Capturing Outgoing Email With Mock SMTP Servers
Photo by Seattleye, used under CC BY 2.0, cropped from original.
Sending automated email to users is a common requirement of most web applications and can take the form of things like password reset emails or order confirmation invoices.
It is important for developers working in development/staging environments to verify that an application is sending email correctly without actually delivering messages to users’ inboxes. If you were testing a background task that searches an e-commerce site for abandoned shopping carts and emails users to remind them that they have not completed a checkout, you would not want to run that in development and end up repeatedly emailing live user email addresses.

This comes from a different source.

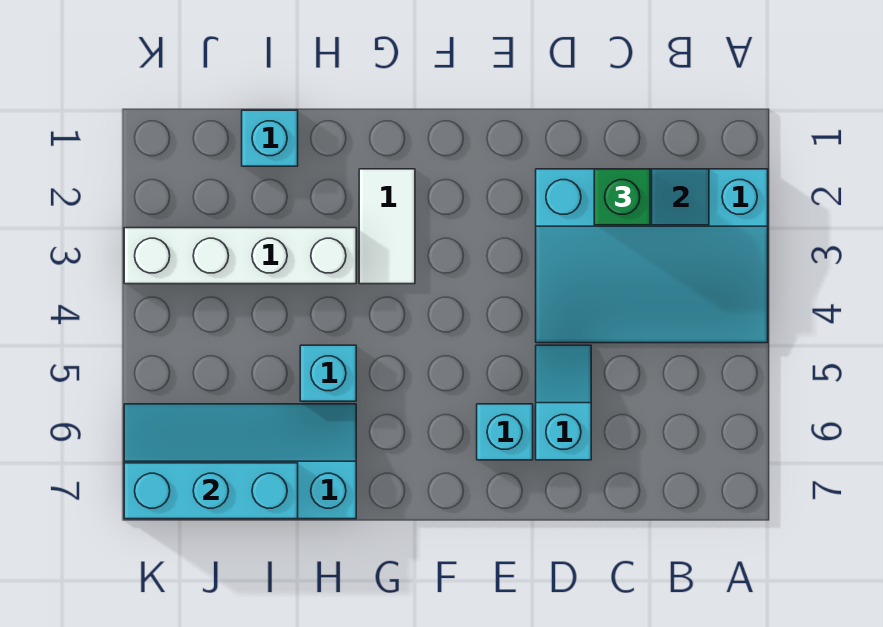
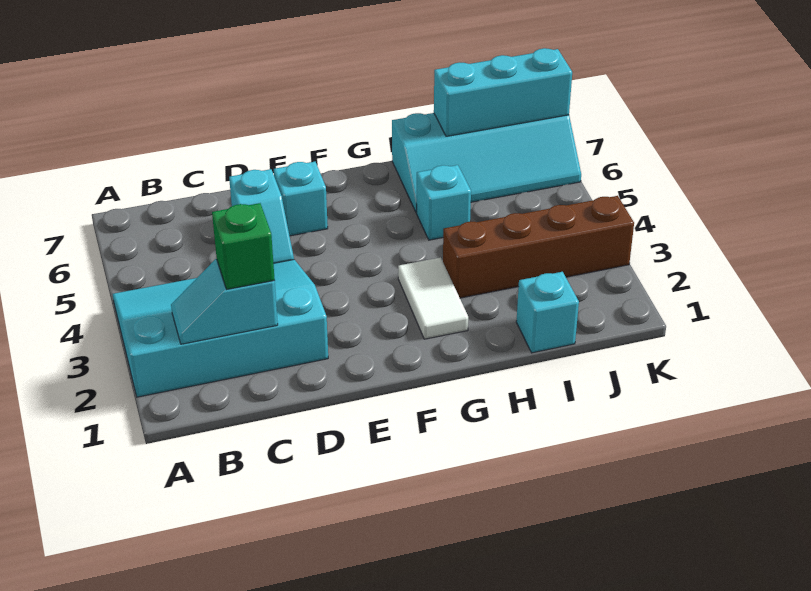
white brick H3:K3 level 1 -> brown brick H3:K3 level 1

A mock SMTP server is useful for development and testing because it lets you configure the email settings of your development environment almost exactly the same as you would for outgoing SMTP email in your production site. The mock SMTP server will capture all of the outbound email and allow you to review it in a web interface instead of actually delivering it to users’ inboxes.
Mock SMTP Servers
There are a variety of standalone/free and hosted/commercial options for mock SMTP servers including:
- MailHog (free)
- MailSlurper (free)
- MailCatcher (free)
- Mailtrap (free for small solo projects/paid)
- Mailosaur (paid)
The standalone/free options have been sufficient for the projects I have worked on. Some of the features offered by the hosted solutions like Mailtrap and Mailosaur may be appealing to larger development teams.
MailHog is my go-to mock SMTP server because it has a nice web interface and is extremely easy to install and configure for typical use. The standalone solutions that I have tried all work similarly; they listen for SMTP email on one port, and provide a web interface on a separate port for reviewing captured email.
Configuring a Rails Application to use MailHog
Installation and use of MailHog is very simple: download and run the mailhog
executable to have it start listening for SMTP email on port 1025 and hosting a web interface on port 8025. Then edit the Rails development environment config file to send email using an SMTP server running on local port 1025:
# config/environments/development.rb
Rails.application.configure do
# …
config.action_mailer.delivery_method = :smtp
config.action_mailer.perform_deliveries = true
config.action_mailer.smtp_settings = { address: 'localhost', port: 1025 }
# …
end
MailHog runs in the foreground and will display output as it receives outbound email. Opening a web browser to http://localhost:8025 shows MailHog’s web interface and allows you to view a list of the email that it has captured or click on an email to show its full details:
Conclusion
I have found MailHog to be helpful when developing a variety of different web applications, particularly ones that generate email for user notifications and confirmations. Thanks to its ease of installation and use, I would recommend it (or an equivalent mock SMTP solution) to any developer that needs to test outgoing email features in their web applications.